The wires all meet back at the battery posts, so that doesn't isolate the ff. If you have any trouble with your ff hook it to a different battery for a trip and you'll know if that was the problem. I have the same boat and made the decision to run the tm separate from everything else; the tm battery is done way before the ff/stereo/light/bilge battery (that could cause interference too, but on those days I prefer to keep my boat afloat :shock: ).


----------



## TNtroller (Oct 19, 2013)

You can try it on the same battery with the TM but you might/could/will get interference sooner or later. If you don't have another battery on board, then use a 12v deer feeder battery to power the FF. Kayakers use this set up all the time, to save weight, etc., and will power a gps/ff unit all day long. You can build a waterproof box for $10 with quick disconnects for $10.


----------



## Dhark (Oct 19, 2013)

Thanks guys sounds like a small 12v lawn mower type battery is the way to go


----------



## fool4fish1226 (Oct 30, 2013)

You could also use 8 AA batteries in a battery pack/holder, this is what I use on my yaks. Just a thought. :beer:


----------



## elkhornsun (Nov 15, 2013)

The pulse type trolling motors will interfere with the electronics of fish finders if they share the same battery. With the tiny amount of current draw from the finder it can be used safely on the starting battery.


----------



## bcbouy (Nov 19, 2013)

sits in any seatbase and it swivels


----------



## nlester (Nov 20, 2013)

[url=https://www.tinboats.net/forum/viewtopic.php?p=334838#p334838 said:


> bcbouy » Yesterday, 14:03[/url]"]sits in any seatbase and it swivels



Nice and simple. I have had good luck with the 7 amp batteries but I second having the fuse as close as possible to the fish finder.

I think a lawn mower battery is over kill unless you are going to use it for several days without charging it


----------



## 23mako (Nov 20, 2013)

Just got a 7 amp battery on amazon with charger for around 30 bucks. PM me if you would like the link.


----------



## Nohasslekindaguy (Jan 2, 2014)

I have the minn kota box and I hooked my depthfinder to the cig lighter socket. The plug I used has an inline fuse so I could use the correct 3 amp. I've never had any interference with the motor.


----------



## thill (Feb 24, 2014)

I just discovered that my trolling motor "blanks" my FF screen when it's on.
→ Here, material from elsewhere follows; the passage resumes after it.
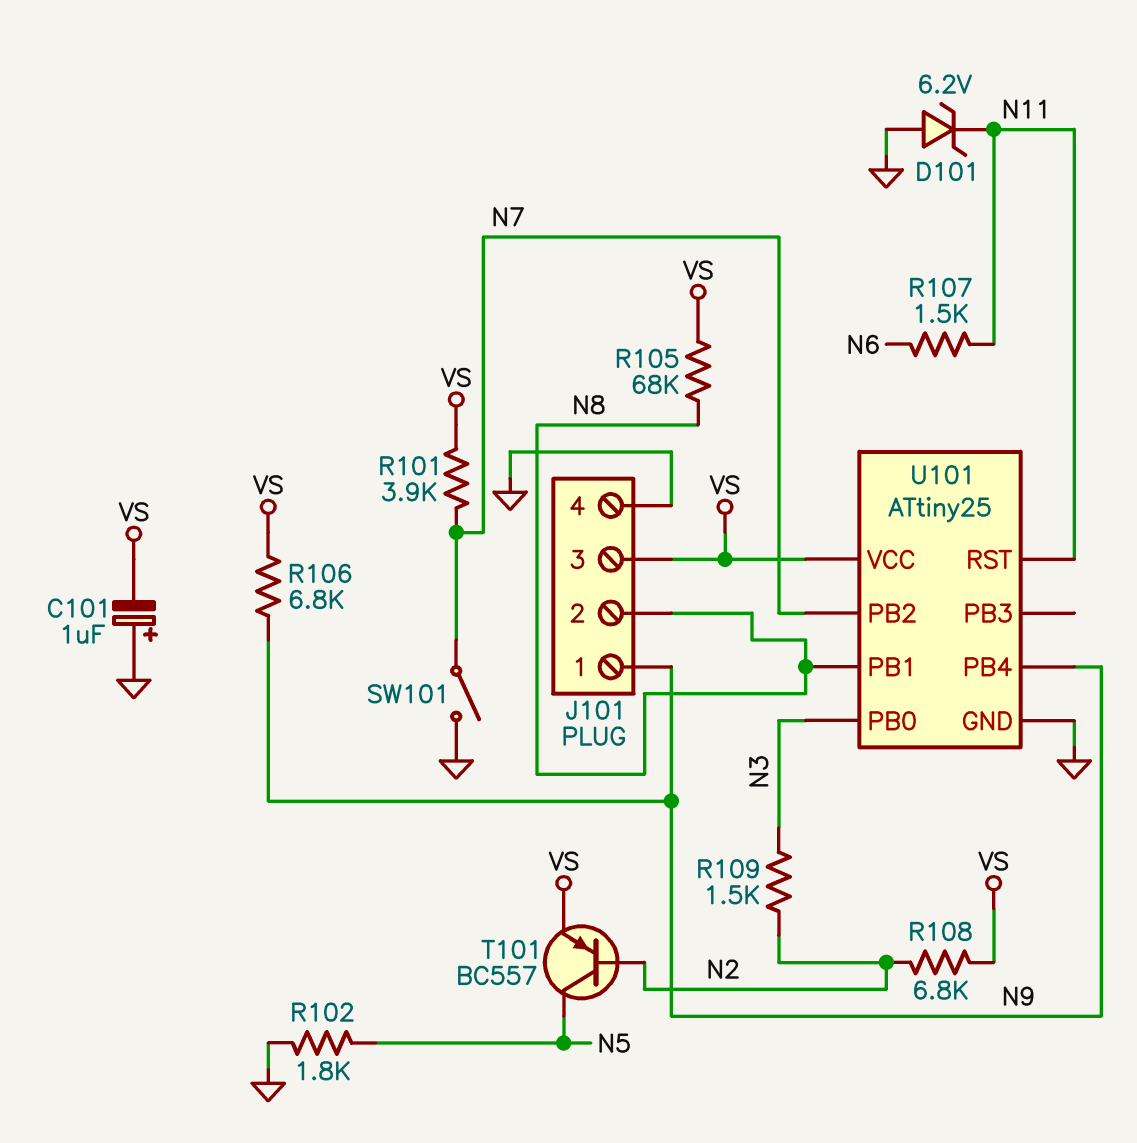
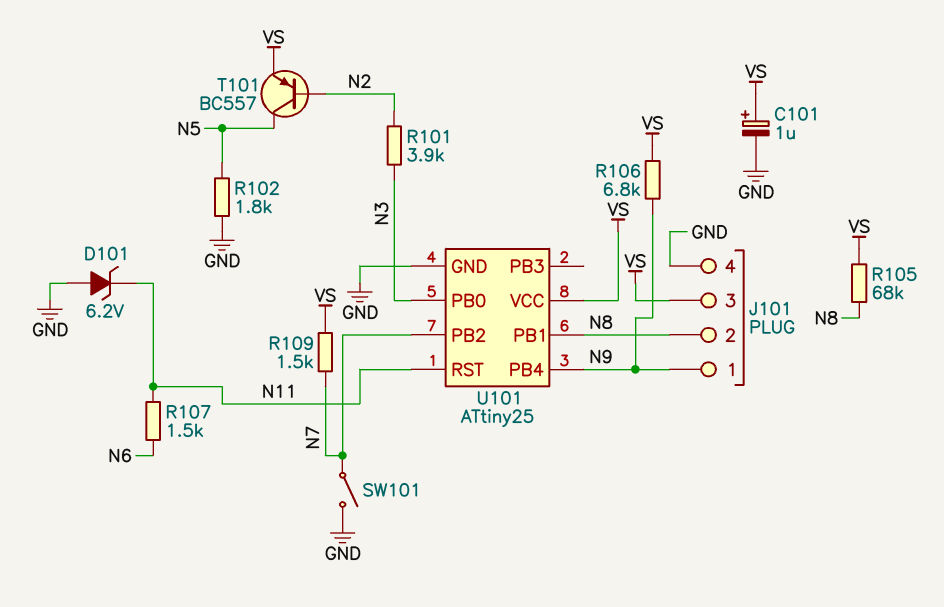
C101: 1uF (plus GND, minus VS) -> 1uF (plus VS, minus GND)
R101: 3.9k (N7, VS) -> 3.9k (N2, N3)
R108: 6.8k (N2, VS) -> none
R109: 1.5k (N2, N3) -> 1.5k (N7, VS)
I'm leaning toward the lawnmower battery, too!

Also, I'm adding a Stator to my motor, to add 6 amps of charging, so the mower battery seems the way to go, rather than a smaller battery.

-TH


----------



## acwd (Mar 12, 2014)

Anybody got a link to that battery and charger?

Thanks
Steve


----------



## Randy281 (Mar 13, 2014)

[url=https://www.tinboats.net/forum/viewtopic.php?p=334886#p334886 said:


> 23mako » 20 Nov 2013, 10:03[/url]"]Just got a 7 amp battery on amazon with charger for around 30 bucks. PM me if you would like the link.





[url=https://www.tinboats.net/forum/viewtopic.php?p=344772#p344772 said:


> acwd » 12 Mar 2014, 21:54[/url]"]Anybody got a link to that battery and charger?
> 
> Thanks
> Steve



I bought this same battery and it works great.
https://www.amazon.com/Sealed-Lead-...394708585&sr=8-1&keywords=fish+finder+battery


----------



## acwd (Mar 13, 2014)

About how long does it last before you need to recharge it? I am looking at doing this in my new boat for a electric only lakes.

Steve


----------



## redbug (Mar 13, 2014)

remember that you want to recharge your battery after every trip 
if you leave it un charged it will lose capacity and never reach a full charge again


----------



## thill (Mar 22, 2014)

Guys,
I was just cleaning out the back of my truck, and a GREAT thought occurred to me...

Why not use a "jump box" to power the fishfinder? I have a small one that would be PERFECT for this. It has a cigarette-lighter type built in, and it has it's own charger. I see ZERO down-sides to this idea, and it really simplifies the installation. Add cigarette lighter adapter to the end of the power lead, and you are done.

-TH


----------